22.1.12
Common Sense
Chapter One Reflection
A good place to start this is something we've brought up in class, that's also something I just noticed while reading a few chapters of Myers. A bunch of stuff doesn't get published. And a bunch of stuff doesn't get published in the journals with really large readership.
We brought up how politics and economy mainly influence these, but the bigger matter is that only a modicum of the sum total voices are actually heard. We've discussed how the East (and Europe) managed to form journals of their own and create discussions of their own. The under-appreciated phrase there is 'of their own', which is to say we haven't really solved the problem.
As it is to me, there is discussion within groups—and not to discount those discussions—but little with the between, which makes our case a facsimile of their problem. We may be a bit too exposed to our own ideas and paradigms, and little conflict to make us reflect (like our ad industry) since we aren't integrating (because foreign theories 'do not apply'). And since we can't reach the West, they aren't adjusting so their research can have an external validity beyond their cognitively-constructed borders. It's a problem that systematically collapses upon itself.
The same conundrum faces students. In our particular system, professors teach their courses rather differently, even if it is the same subject matter. A more accessible example is our textbook (compared to the textbook used in another Social Psychology class). I've read a few chapters of both and they are a bit different. There are studies and researchers that both books cite, which makes them 'more important' in my assessment of the psychology world. There are also research that is cited in one, but not in the other, therefore limiting the (immediate) scope of the reader.

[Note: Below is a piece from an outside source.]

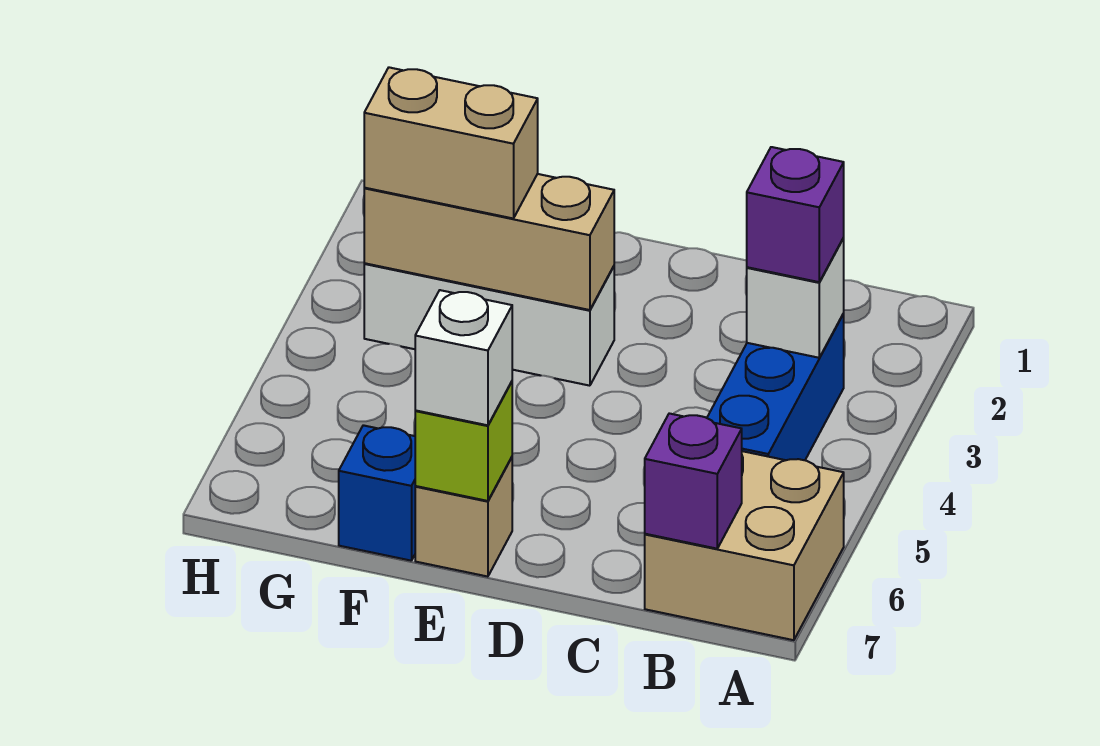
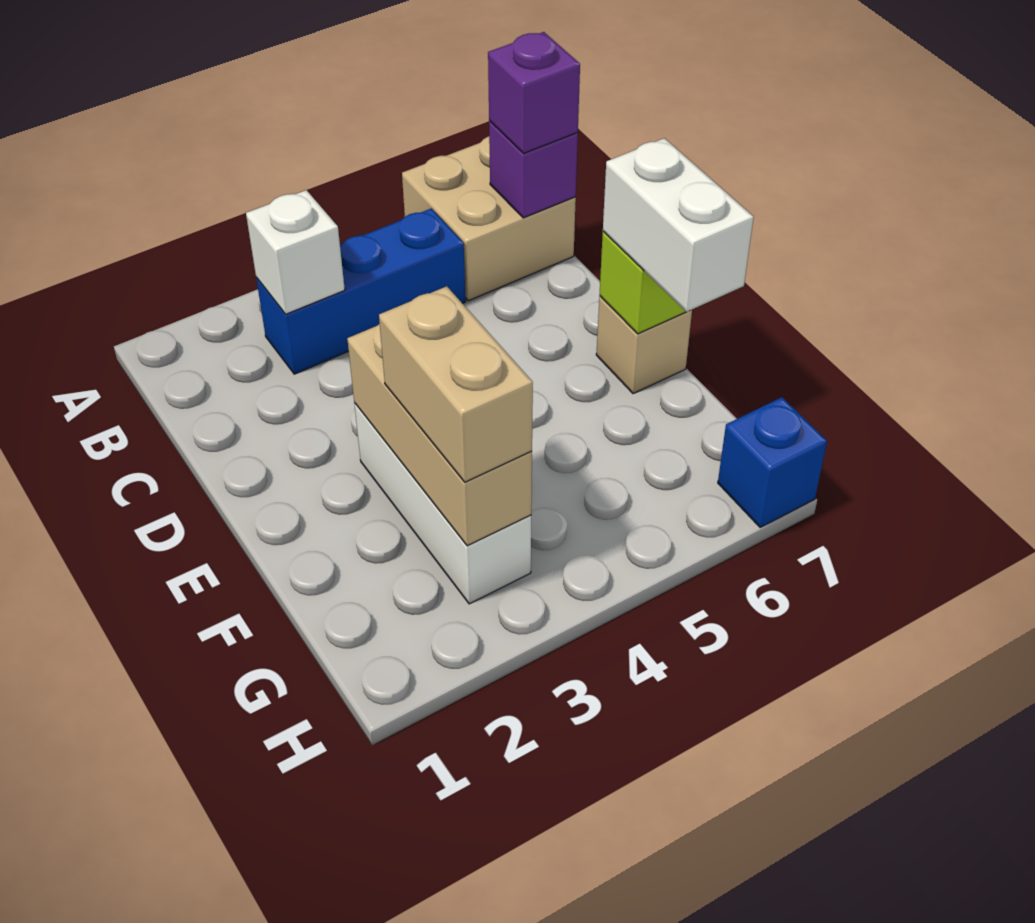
purple brick B3 level 3 -> purple brick B7 level 3
white brick E7 level 3 -> white brick E7:F7 level 3
blue brick F7 level 1 -> blue brick H7 level 1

These go back to the push for multi-factorial collection of data, and less reductionist methodology. Science (knowledge) is constructed within a culture and not a within a vacuum. In reality, it's a case of the louder voices winning out (saliency and all that) regardless of being more important or relevant to the case at hand. And we are of course limited by what we read and hear.
This is double important when we know our domain of social psychology. Attitude is the core construct in social psychology and we know that basically anything can affect us. It might be in a minor way or in a more apparent way, but the effect remains. The book specifies some general things within the domain such as that people construct their own social reality, that intuitions are powerful but vulnerable to error, and that these internal mechanisms do affect behaviour.
Examples like having a stereotype and interacting with people you classify under that in a certain way, being more self-aware an acting 'nicer and more proper' since you're now more representative (of your 'group', because you're now in foreign territory), etcetera do happen and might have happened to us already.
That you think it hasn't makes a stronger case for the importance of this field. The underlying mechanisms of being affected are well, underlying. They aren't very obvious and don't shout at you. They mostly perform their tricks subliminally, which makes it harder to know that they're there, which in turn makes us think we aren't affected by (multiple) bias, when we really are. This usually leads to correspondence bias which exacerbates relations more often than not. This falling sequence of dominoes turns preconceptions to judgement calls to prejudice and it's all rather sad and dangerous.
When you think about it (maybe let the problem incubate), you see how new paradigms were as much a jab to how the incumbent one was insufficient as it was a product of the times. The anti-behaviourism movement was as much as behaviourism being insufficient for research as how the up and coming wave of researchers found it irrelevant to their own backgrounds. In retrospect, changing views really are (just) more emotional reflections of the changing social landscape. Our opinions, whether it belittles us or not, are products of our social setting.
It's a bit commonsensical, admittedly (maybe more-so to us who've been exposed to the field). But when we were discussing the differences between the class ranking of values (Rokeach Value Survey) compared to the 1984 American (WASP-y) sample, quite a bunch of people were snickering at how Americans could value this over that. I guess my mother was right when she said common sense isn't really as common as we think it is.